Para ela, o campo de batalha comunicacional se divide entre quem quer privatizar o direito à comunicação e quem o interpreta como um direito humano, para todos e todas. “O cidadão é o sujeito central no campo de disputas, e não o empresário, o dono, os profissionais”, pontua. Os grandes conglomerados, de acordo com ela, atuam como verdadeiro partido político e reivindicam, de forma hipócrita, a bandeira da liberdade de expressão. “Como solicitar o direito de resposta ou que povos originários tenham veículos de comunicação ataca a liberdade de expressão?” questiona.

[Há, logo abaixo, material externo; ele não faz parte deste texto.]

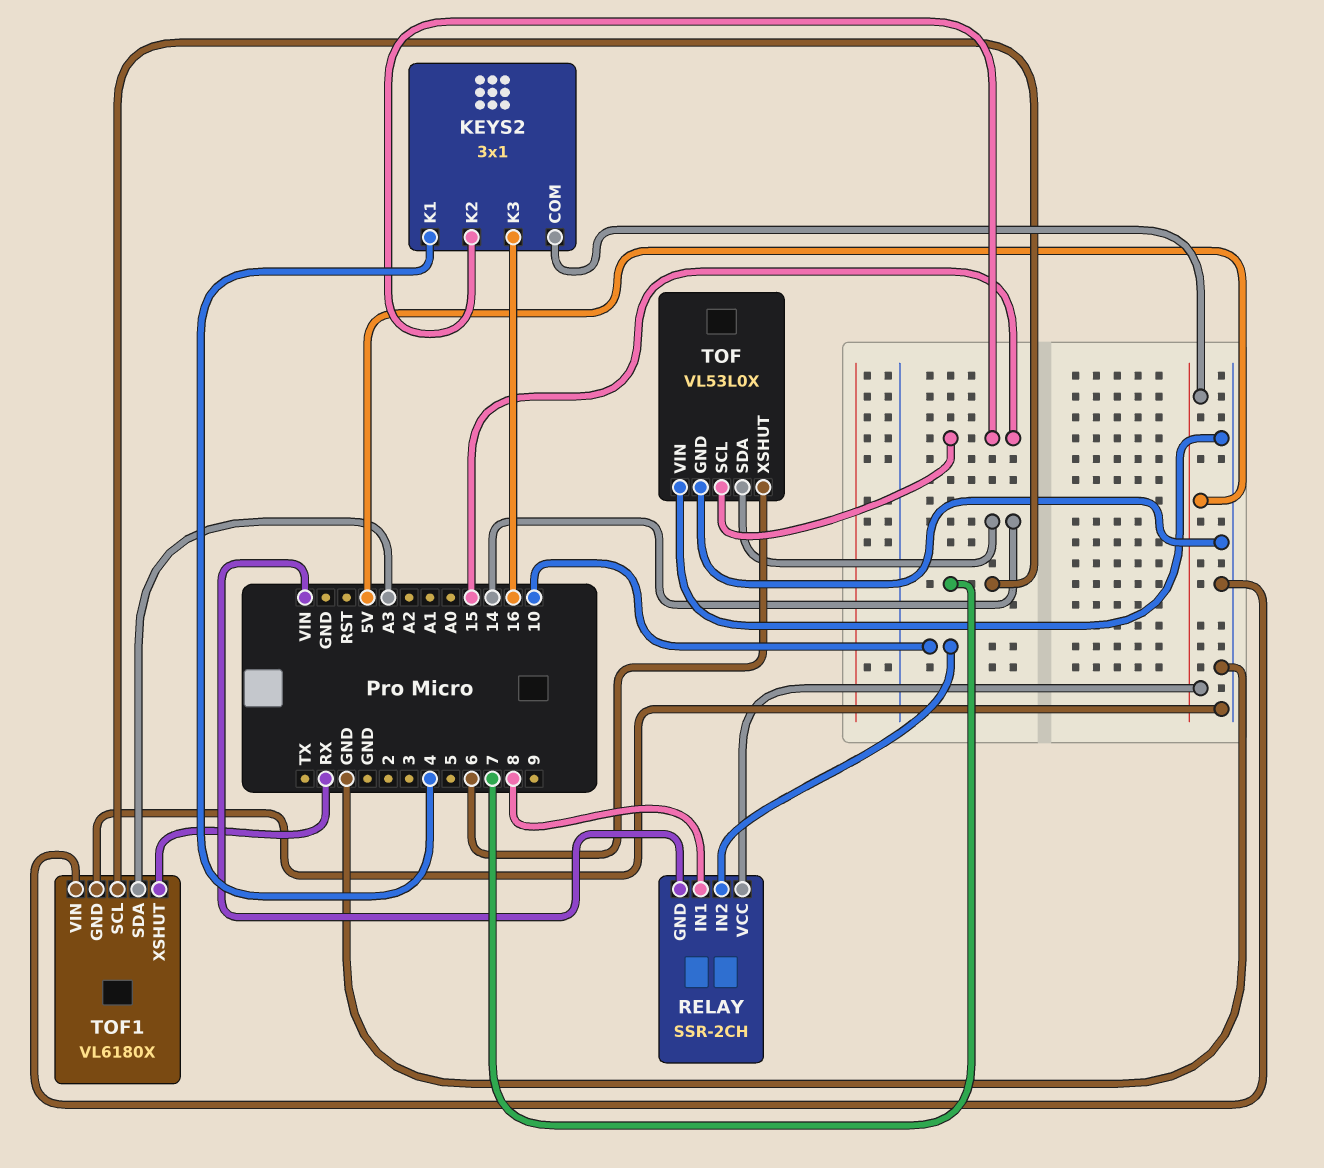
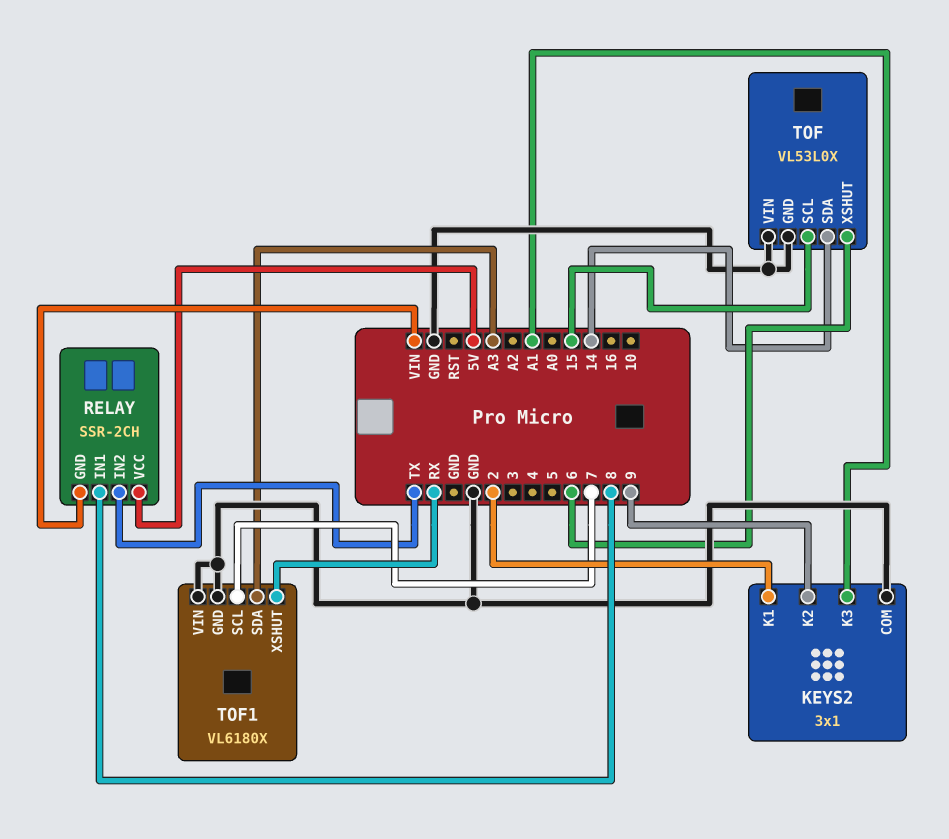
KEYS2 pin COM: 5V -> GND
KEYS2 pin K1: 4 -> 2
KEYS2 pin K2: 15 -> 9
KEYS2 pin K3: 16 -> A1
RELAY pin IN2: 10 -> TX

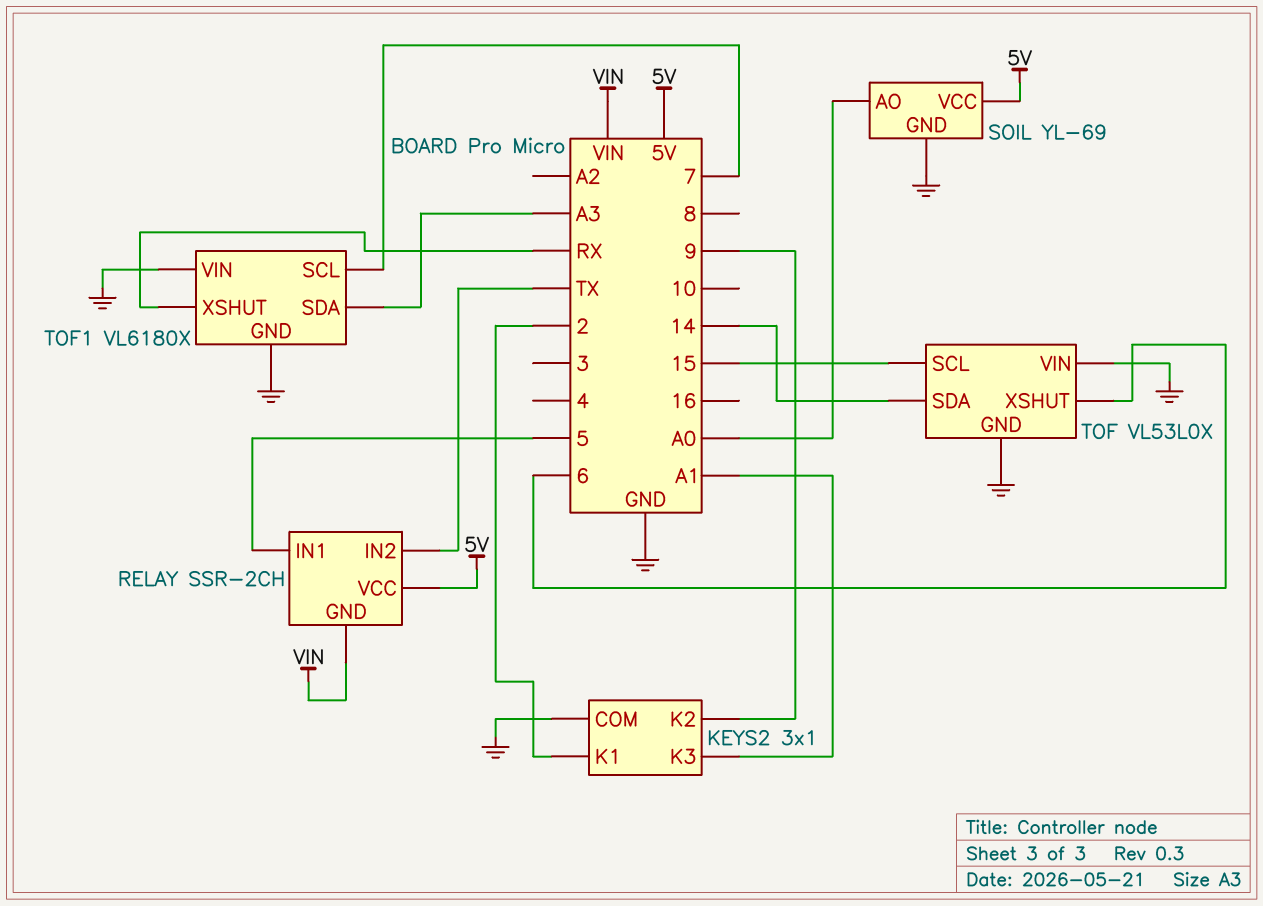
RELAY pin IN1: 8 -> 5
SOIL: none -> YL-69
SOIL pin AO: none -> A0
SOIL pin GND: none -> GND
SOIL pin VCC: none -> 5V

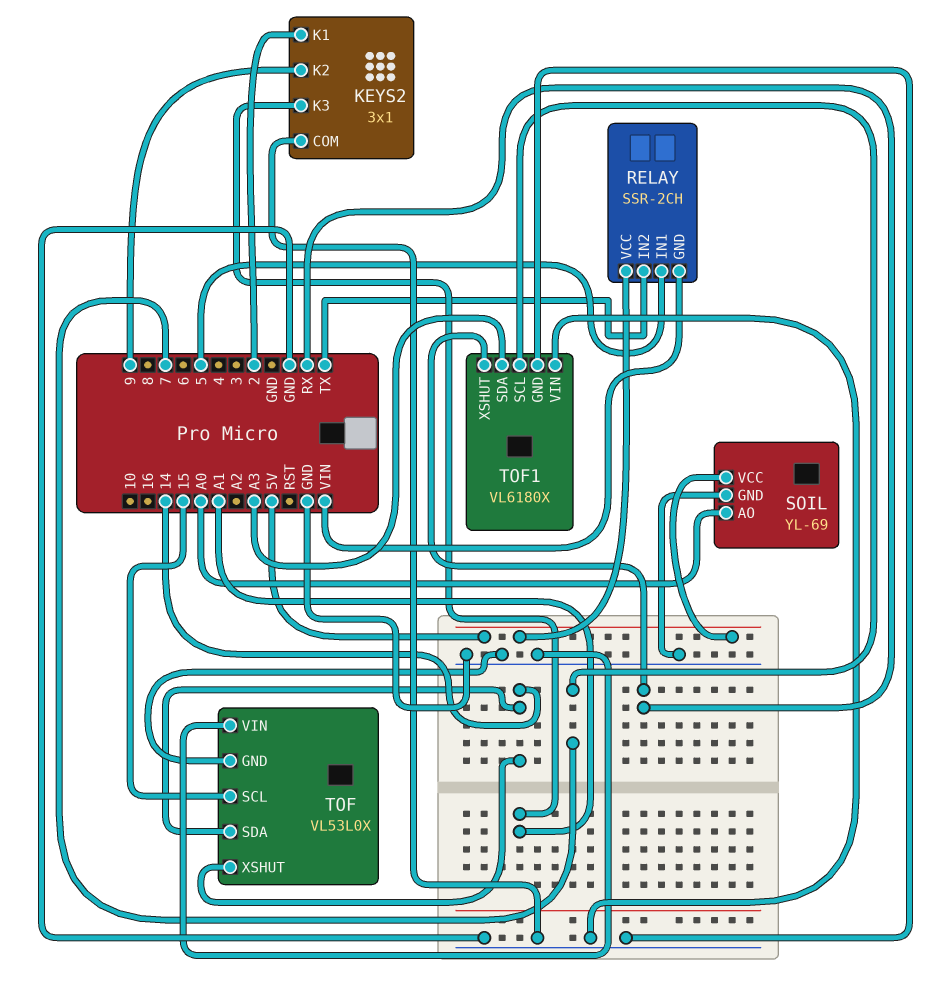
TOF pin XSHUT: 6 -> 14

A Lei de Meios argentina, que tornou ilegal o monopólio do grupo Clarín e reconfigurou a divisão do espectro radioelétrico [espaço por onde transitam as ondas de rádio e televisão, de propriedade pública], representa um grande avanço, mas não resolve todos os problemas e já vem sendo desmontada pelo presidente Mauricio Macri. O discurso do atual governo voltou para a tese da auto-regulação. “Leis precisam de controle e participação cidadã e devem ser construídas popularmente e coletivamente. É necessário realizar audiências públicas, gerar espaços de debate e participação, para construir essa regulação. Auto-regulação é a melhor desregulação”, critica.

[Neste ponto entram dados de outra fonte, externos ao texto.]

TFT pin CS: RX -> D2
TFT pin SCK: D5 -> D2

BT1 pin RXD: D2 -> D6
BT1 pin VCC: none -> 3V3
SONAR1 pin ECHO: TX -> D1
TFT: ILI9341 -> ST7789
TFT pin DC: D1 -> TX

Professor e pesquisador da Universidade Federal do Sergipe (UFS), César Bolaño conta que, em sua última visita a Argentina, foi surpreendido pela cobertura da ampla greve geral que tomou conta das ruas do país. “Vi sindicalistas e docentes falando na televisão, algo impensável no Brasil. Nunca vi representantes da classe trabalhadora com direito ao microfone”, diz. “Fizemos a maior greve da história do país no dia 28 de abril de 2017, mas só os jornalistas deram suas interpretações, fizeram seus julgamentos e encerraram seus vereditos”.
Um dos autores do livro "Rede Globo: 40 anos de poder e hegemonia", que chega à sua segunda edição no marco do cinquentenário da empresa da família Marinho, Bolaño reforça a ideia de que liberdade de expressão só existe se for para todo mundo. “A direita não sequestra só essa bandeira, mas quando falamos em regulação, também tenta se apropriar da ideia de censura. E a brutal censura praticada pelos grandes meios diuturnamente? O poder midiático decide o que pode e não pode ser dito ou visto”, frisa.

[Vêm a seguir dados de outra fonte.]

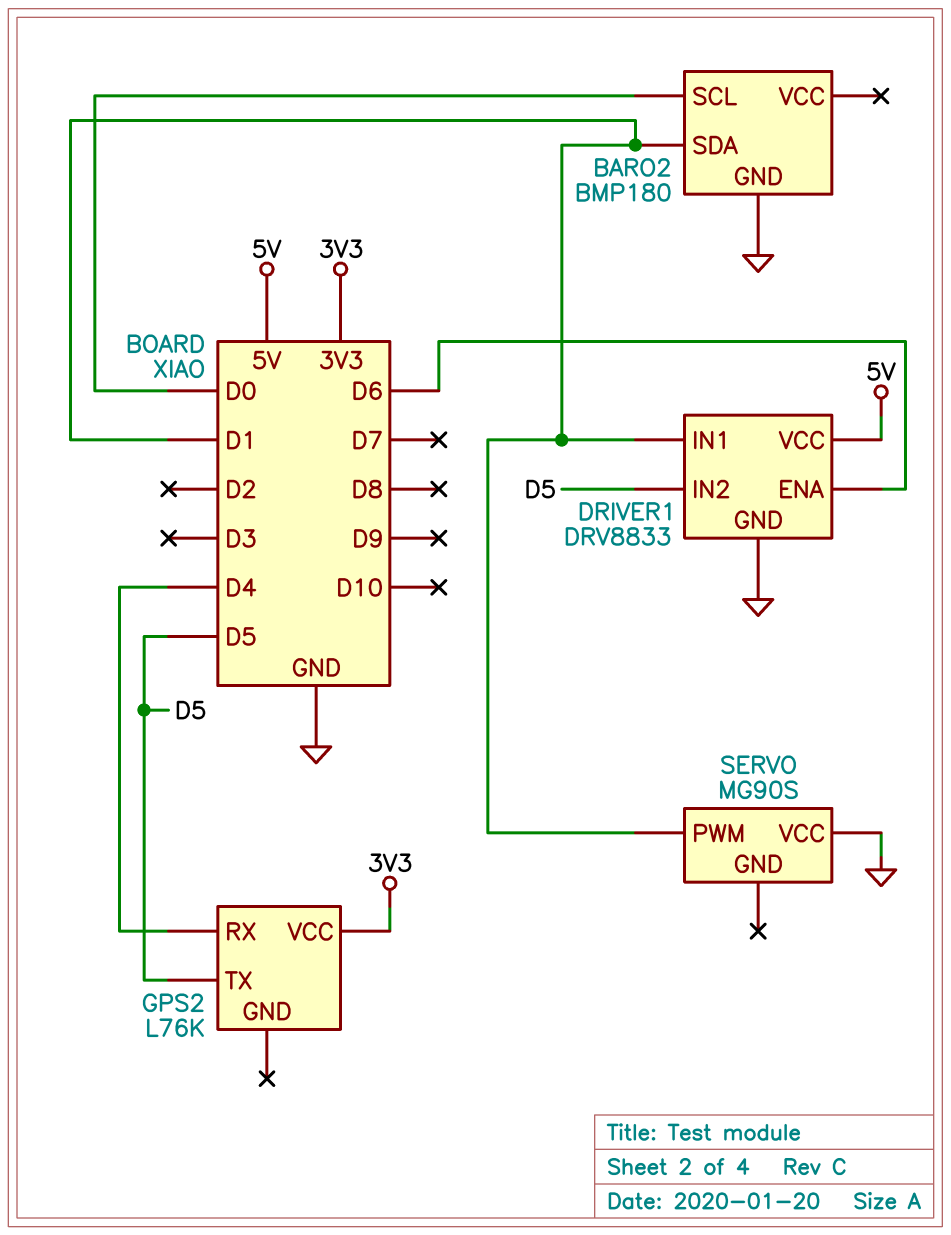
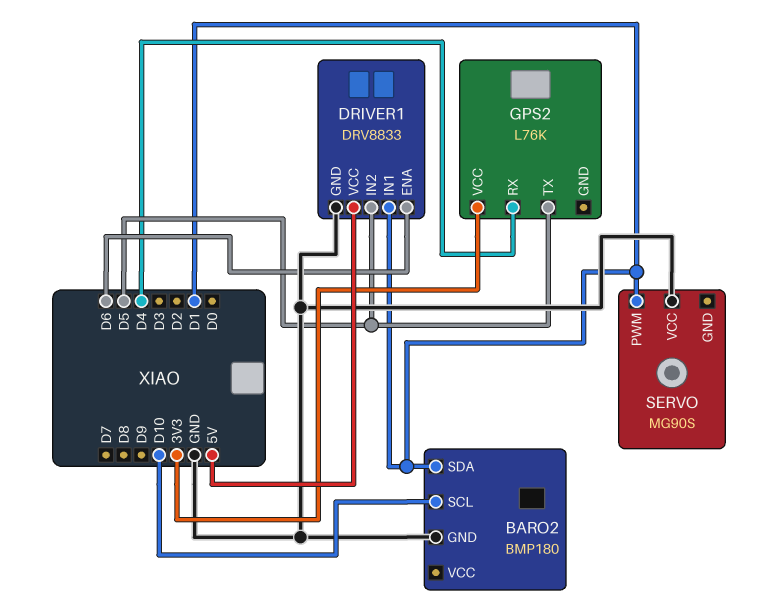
BARO2 pin SCL: D0 -> D10

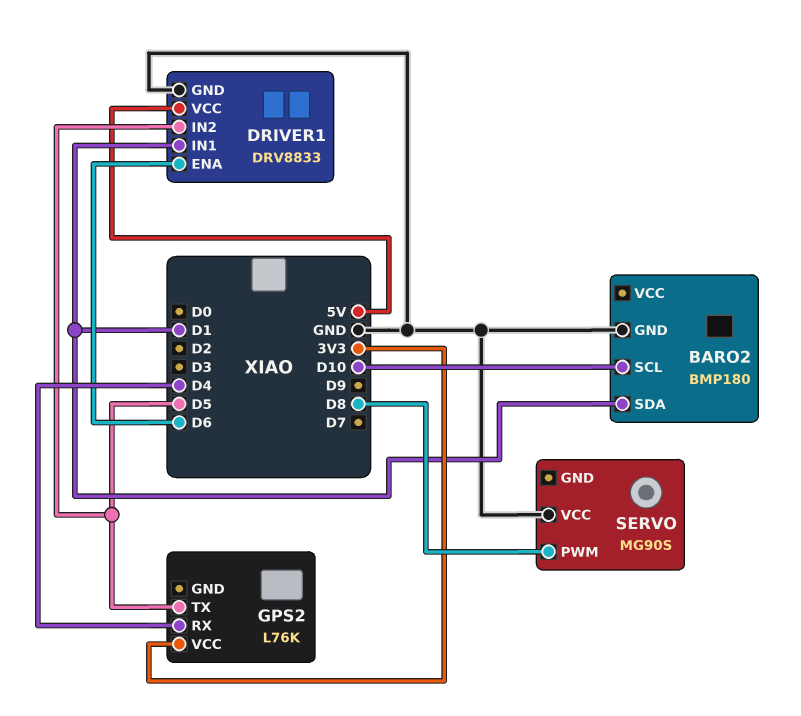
SERVO pin PWM: D1 -> D8

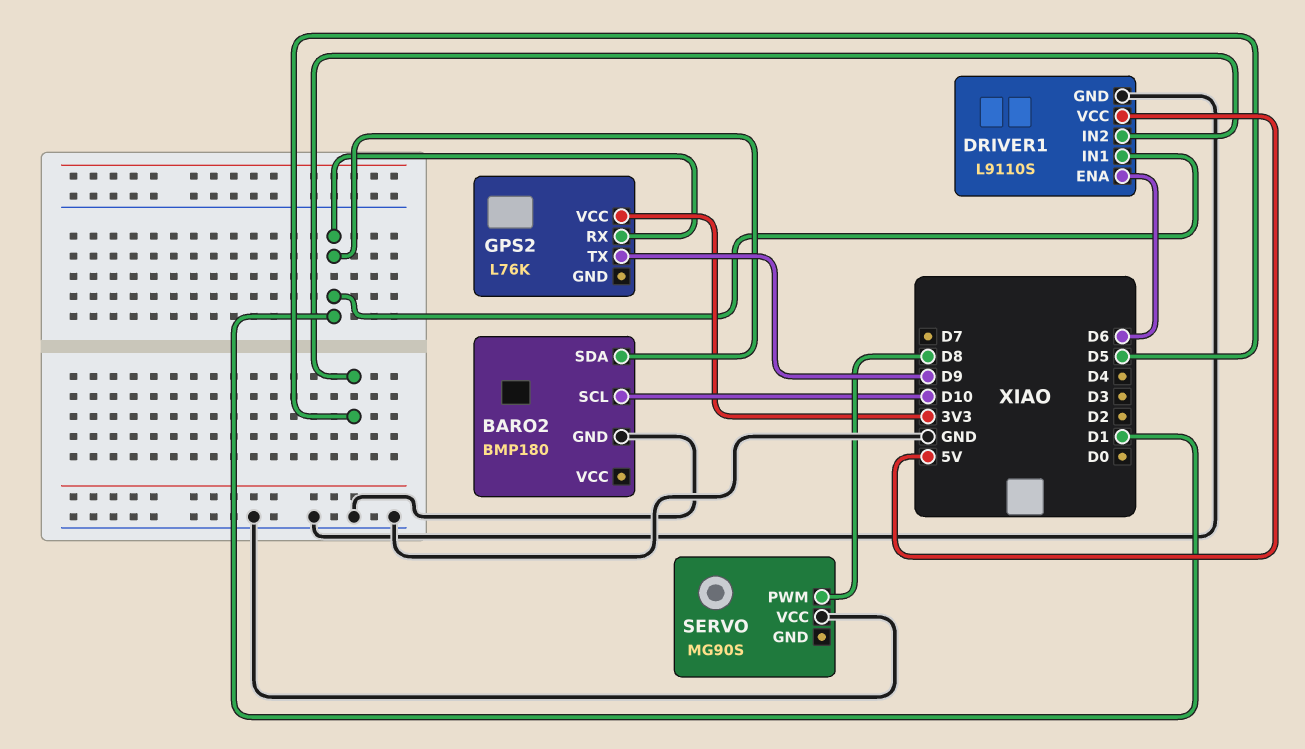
DRIVER1: DRV8833 -> L9110S
GPS2 pin RX: D4 -> D1
GPS2 pin TX: D5 -> D9

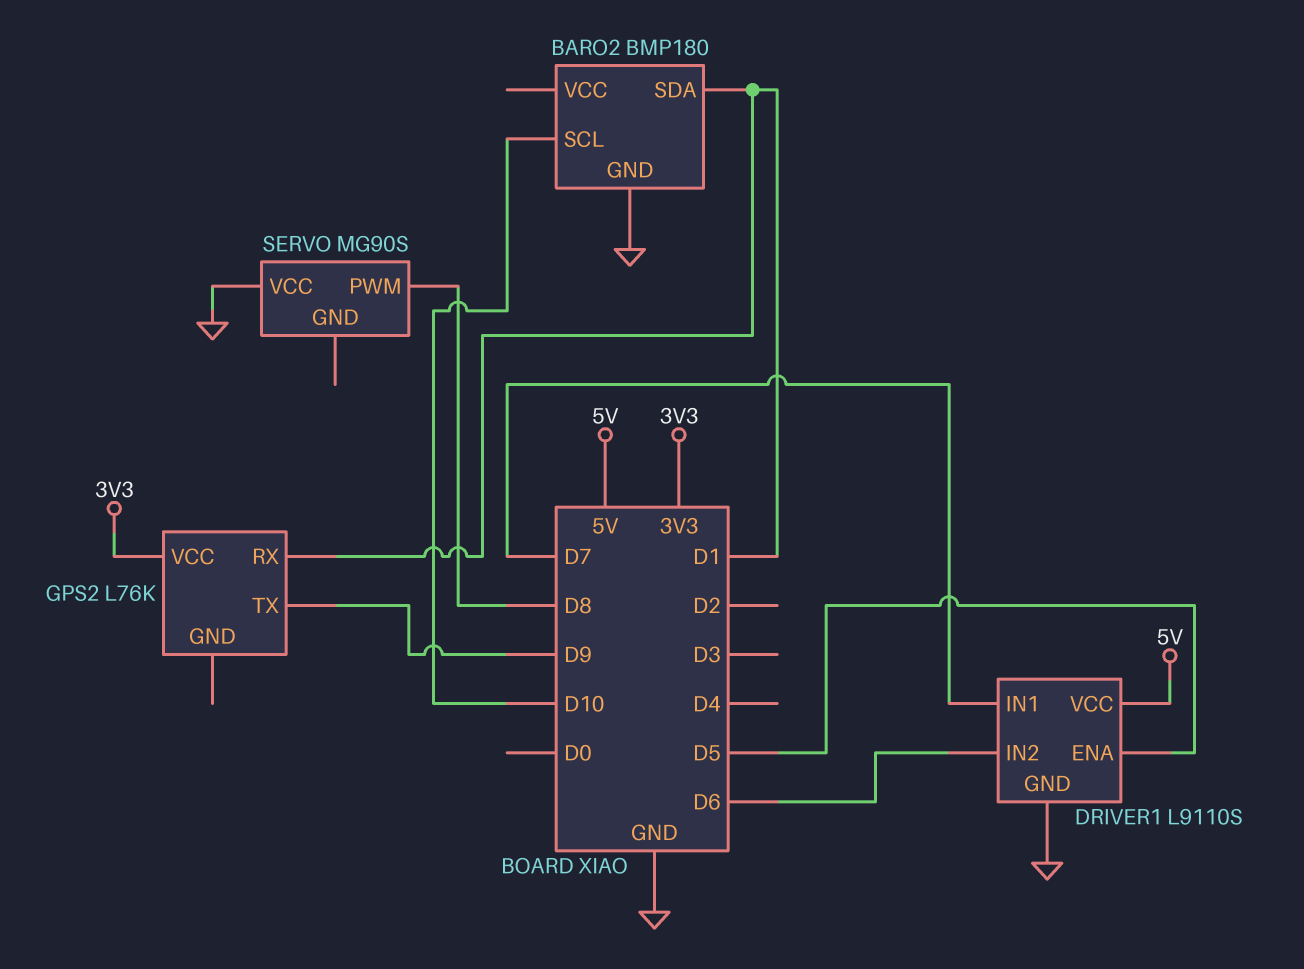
DRIVER1 pin ENA: D6 -> D5
DRIVER1 pin IN1: D1 -> D7
DRIVER1 pin IN2: D5 -> D6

Segundo o estudioso, comunicação não é o poder em si, mas uma parte dele. “A Globo não poderia ter feito o que foi feito sozinha. É preciso situar a mídia no interior de uma estrutura de poder complexa, que dialoga com uma estrutura global do sistema capitalista”, reflete. Nesse contexto, é necessário, na avaliação de Bolaño, tirar lições da falta de enfrentamento dessa agenda por parte dos governos de esquerda no Brasil. “No Brasil, muito pouco foi feito para democratizar a comunicação. Dos países vizinhos que tiveram governos progressistas, somos o que menos fez para enfrentar a agenda de criar uma lei de meios. Aqui houve mudança importante na estrutura do sistema de comunicação determinada pelo mercado, apenas”.
Durante três dias de Encontro, o #3ENDC promoveu diversas discussões sobre os desafios colocados para a sociedade nos campos da Internet, da democracia e das mídias alternativas. O evento reuniu 250 participantes credenciados, vindos de todas as regiões do país.